Computer Security

What is Egregor Ransomware? Why is it Dangerous?

Egregor ransomware attacks are known for their heinous but extremely successful double extortion methods.

The cybercrime gang compromises sensitive data, encrypting it to prevent the victim from accessing it. They then post a portion of the hacked data on the dark web to demonstrate that the exfiltration was effective. The victim is then urged in a ransom letter to pay a predetermined amount within three days to avoid further personal data from being broadcast on the criminal network. The confiscated data is fully decrypted if the ransom is paid before the ultimatum expires.

Since its debut in September 2020, ransomware has been utilised against businesses in a variety of sectors and is expected to continue to pose a danger to enterprises in the future.

Egregor ransomware is typically spread through phishing emails or by exploiting vulnerabilities in software or networks.

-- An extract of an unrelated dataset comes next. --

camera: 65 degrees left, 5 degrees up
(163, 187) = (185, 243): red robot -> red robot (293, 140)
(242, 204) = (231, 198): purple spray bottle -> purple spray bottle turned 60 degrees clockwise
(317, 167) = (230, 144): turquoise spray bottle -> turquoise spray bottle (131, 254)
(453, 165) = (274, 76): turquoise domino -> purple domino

Once a system is infected, Egregor encrypts files and demands a ransom payment in exchange for the decryption key. The ransom amount is typically in the millions of dollars and is often accompanied by threats to release stolen data or to carry out additional attacks.

Egregor ransomware is known for its sophisticated and aggressive tactics, including the use of double extortion, where hackers not only demand a ransom payment for the decryption key but also threaten to release stolen data if the ransom is not paid. The group behind Egregor ransomware also operates a leak site where they post stolen data from victims who do not pay the ransom.

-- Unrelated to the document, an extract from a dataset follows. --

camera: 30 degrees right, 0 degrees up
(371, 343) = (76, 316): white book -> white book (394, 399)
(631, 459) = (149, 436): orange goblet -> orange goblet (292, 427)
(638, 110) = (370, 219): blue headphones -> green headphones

Tips to Avoid Egregor Ransomware

To minimise the danger of exposure, the following best practices are recommended:

  1. Implement a patch management programme and keep all software and device firmware up to date to reduce the attack surface for zero-day vulnerabilities.
  2. On a periodic basis, deploy the security measures and signatures recommended by your organization’s security OEM.
  3. Back up systems on a regular basis and store backups in a safe, segregated place.
  4. Protect remote access by using strong passwords, limiting remote access permissions to just the required people, disabling remote access when not in use, and using two-factor authentication for remote sessions.
  5. Ensure that workers and network users are informed on phishing’s risks.
  6. Assign unique user credentials to each Admin user. Additionally, user accounts should be granted just the rights necessary to perform job functions.
  7. Enable heuristics (behavioural analysis) in anti-malware programmes to monitor for suspicious behaviour and keep anti-malware software updated.
  8. Monitor network traffic for unusual connections and maintain logs of system and network activities.
  9. Wherever feasible, use network segmentation to restrict the propagation of malicious software and to limit an attacker’s foothold.